The first was white phosphorous. A typical shell releases 116 phosphorus-soaked wedges which, upon contact with oxygen, burn intensely, releasing a distinctive plume of smoke. That smoke can be used legitimately to obscure troop movements, but white phosphorous can be devastating when used in urban areas, igniting civilian structures and causing people horrific burns. Its use violated the legal requirement to take all feasible precautions during military operations to avoid harming civilians. The IDF never should have used it in densely populated sections of Gaza.
The IDF has tried to defend itself with denial and obfuscation. It first denied using white phosphorous at all. Then, when that proved untenable, it claimed that use was limited to unpopulated areas. Neither claim is true. On January 9, 10 and 15, a Human Rights Watch military expert personally observed white phosphorous being fired from an artillery battery and airburst over Gaza City and the Jabalya refugee camp. Its telltale jellyfish-like plume was a dead giveaway, as can be seen from photographs.
The Times of London also photographed an IDF artillery battery firing white phosphorous shells. The shells are color coded and labeled with the IDF term for white phosphorous - "exploding smoke." They are also marked with the code used by the US manufacturer of white phosphorous - M825A1. Similarly marked and color-coded shells and other evidence of white-phosphorous use have been recovered within urban areas of Gaza where they fell.
As for obfuscation, the IDF claimed that all weapons it used were "legal," but that begs the critical question of how they were used. The use of white phosphorous is legal in certain circumstances but illegal when deployed in a way that causes unnecessary or indiscriminate harm to civilians, as the IDF's use in Gaza clearly did. The IDF even harped on press reports suggesting that the International Committee of the Red Cross supported its position, but in a rare public comment, the ICRC denied that claim.

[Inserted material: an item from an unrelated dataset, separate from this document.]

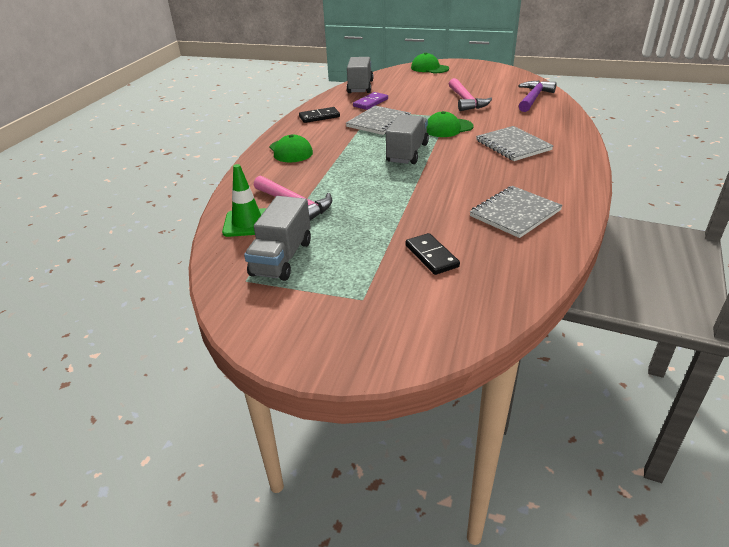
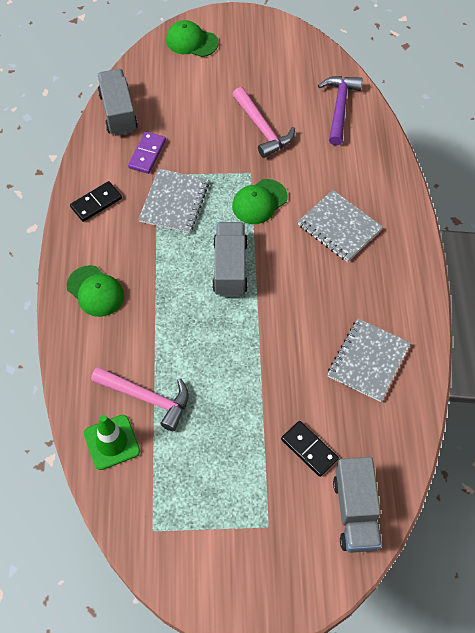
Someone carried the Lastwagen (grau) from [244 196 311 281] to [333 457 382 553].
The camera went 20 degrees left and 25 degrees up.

The IDF's latest line is that the shells fired in Gaza "contained phosphorus material, but were not actual phosphorus shells." That is semantic game-playing. Nothing that indiscriminately burns the way the IDF's shells did, regardless of name, should be used in densely populated areas.
THE IDF'S USE of 155 mm. high-explosive artillery shells in Gaza was also clearly unlawful. These weapons can injure civilians from blast and fragmentation over an area with a radius of as much as 300 meters. In the densely populated residential areas of Gaza, where Human Rights Watch saw these shells used on January 15, they can cause extensive civilian casualties. Such use violates the laws-of-war prohibition of indiscriminate attacks because the shells strike military targets and civilians without distinction.
Some might argue that the IDF's unlawful use of white phosphorous and high-explosive shells is justified by Hamas's deliberate and indiscriminate attacks on Israeli cities and towns. But illegality by one side to a conflict does not excuse illegality by the other. And as should be obvious, it is hardly in Israel's interest to degrade international law protecting civilians.
The IDF holds Hamas wholly responsible for civilian casualties in Gaza, alleging that Hamas combatants stored weapons in mosques and fought from among civilians. Those allegations may or may not be true. Long experience, as during the 2006 war in Lebanon, shows that we must take such ritual IDF pronouncements with a grain of salt. We will not know exactly how Hamas waged the war until human rights monitors can conduct on-the-ground investigations. The IDF's refusal during the fighting to allow journalists and human rights monitors into Gaza suggests that it did not want its claims tested by independent inquiry.
Israelis seem dismayed that the world has not embraced the justness of its latest war in Gaza. Of course Israel is entitled to defend itself from Hamas's rocket attacks, but when it does so in violation of its duty to spare civilians, and with so massive a civilian toll, public outrage is entirely predictable.